Del barrancón llegó un débil rumor, semejante a un refunfuñar áspero. En seguida se disipó.

Estaba absorta escuchando, cuando tuvo un sobresalto de miedo. A su derecha algo —sólo había vislumbrado ligeramente su sombra con el rabillo del ojo— se había desplazado rapidísimamente.

Se volvió de golpe, con el corazón latiéndole furiosamente. ¡Ah!

Le dieron ganas de reír: ¡qué alivio! No era otro mugrón del robot que hubiera salido de debajo de la tierra para agarrarla (porque ése había sido su primer pensamiento).
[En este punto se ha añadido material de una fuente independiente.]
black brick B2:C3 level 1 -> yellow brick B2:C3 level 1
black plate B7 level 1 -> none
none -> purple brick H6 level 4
Un conejo salvaje, procedente de uno de los setos que subían por la pendiente hasta casi la base de los muros, había saltado al prado abierto y se había parado a unos cinco metros de la construcción.
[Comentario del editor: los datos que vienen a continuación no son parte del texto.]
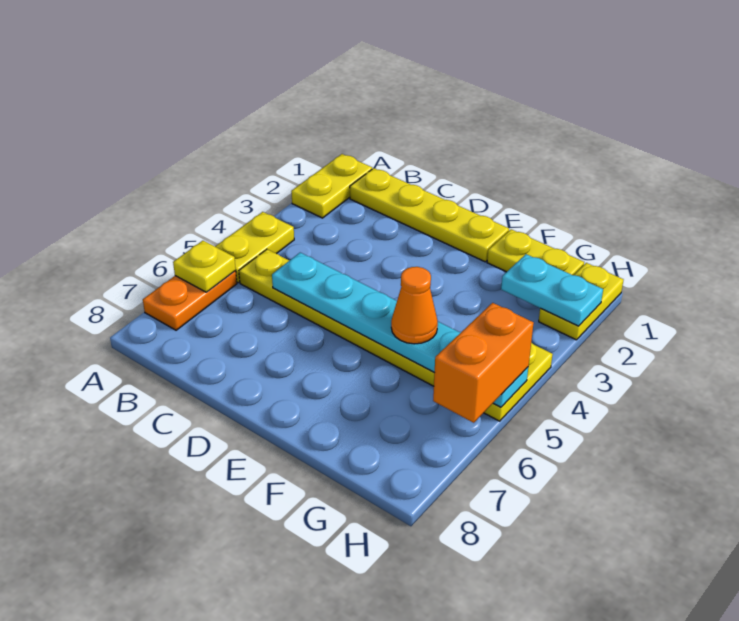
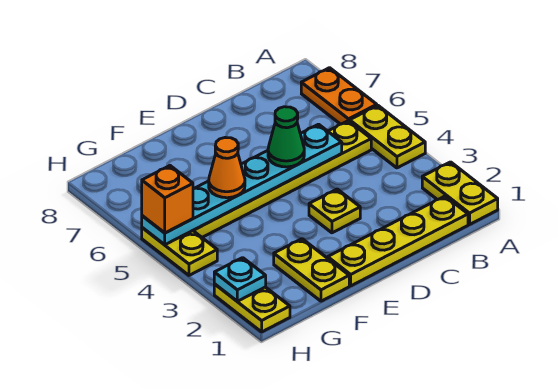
yellow plate A6 level 2 -> yellow plate D3 level 1
none -> green cone D5 level 3
yellow plate F1:G1 level 1 -> yellow plate F1:F2 level 1
cyan plate G2:H2 level 2 -> cyan plate H2 level 2
orange brick H5:H6 level 3 -> orange brick H5 level 3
Pastó la hierba aquí y allá con desgana y después se quedó parado, con las orejas derechas, como ante un peligro inminente. Sólo la nariz tenía rápidas contracciones nerviosas y olfateaba el aire, pero, evidentemente, no entendía.

El animalito, buscando, orientó la cabeza hacia arriba, donde tres órbitas vítreas rompían la uniformidad de la pared.

Un delgado mugrón, fulmíneo, desde la base del muro y con un zurrido siniestro, brotó horizontalmente, proyectado por un muelle. Fue una mínima fracción de segundo. El conejo hizo ademán de apartarse para ponerse a salvo, pero ahí quedó, el pobre, atenazado por la pinza. El brazo metálico, con dobles articulaciones y de estructura ligerísima, experimentó estremecimientos sucesivos. Apretaba. A cada contracción, el animalito se debatía, lanzando grititos, pero la pinza hundía cada vez más las dos garras en el tórax.

«¡Suéltalo! ¡Suéltalo!», gritó Olga, horrorizada y sin atreverse a acercarse. Se puso de pie, buscó una piedra, un tronco, alguna cosa, pero no había nada.

El conejo seguía rechinando. Con el esfuerzo para un nuevo apretón, el brazo se arqueó incluso.

«¡Suéltalo! ¡Suéltalo!»

Pero la antena se alzó y levantó el conejo del suelo, giró lentamente describiendo un ángulo de cuarenta y cinco grados y se detuvo en dirección de la mujer. Las garras se abrieron y el animalito cayó sobre la hierba, con un plaf, y ahí yació, presa de los últimos estremecimientos. Después el brazo volvió, girando, a la dirección de la que procedía, bajó y poco a poco retrocedió.

Entonces fue cuando, más allá de cualquier espanto, se reveló por fin la verdad a la mujer. Olga huyó tropezando hacia la orilla, donde estaba la ropa.

«¡Tú, tú, maldita!», gritaba.

El prado quedó desierto en la soledad del sol, exceptuado aquel montoncito de pelo pardo, que no se movía.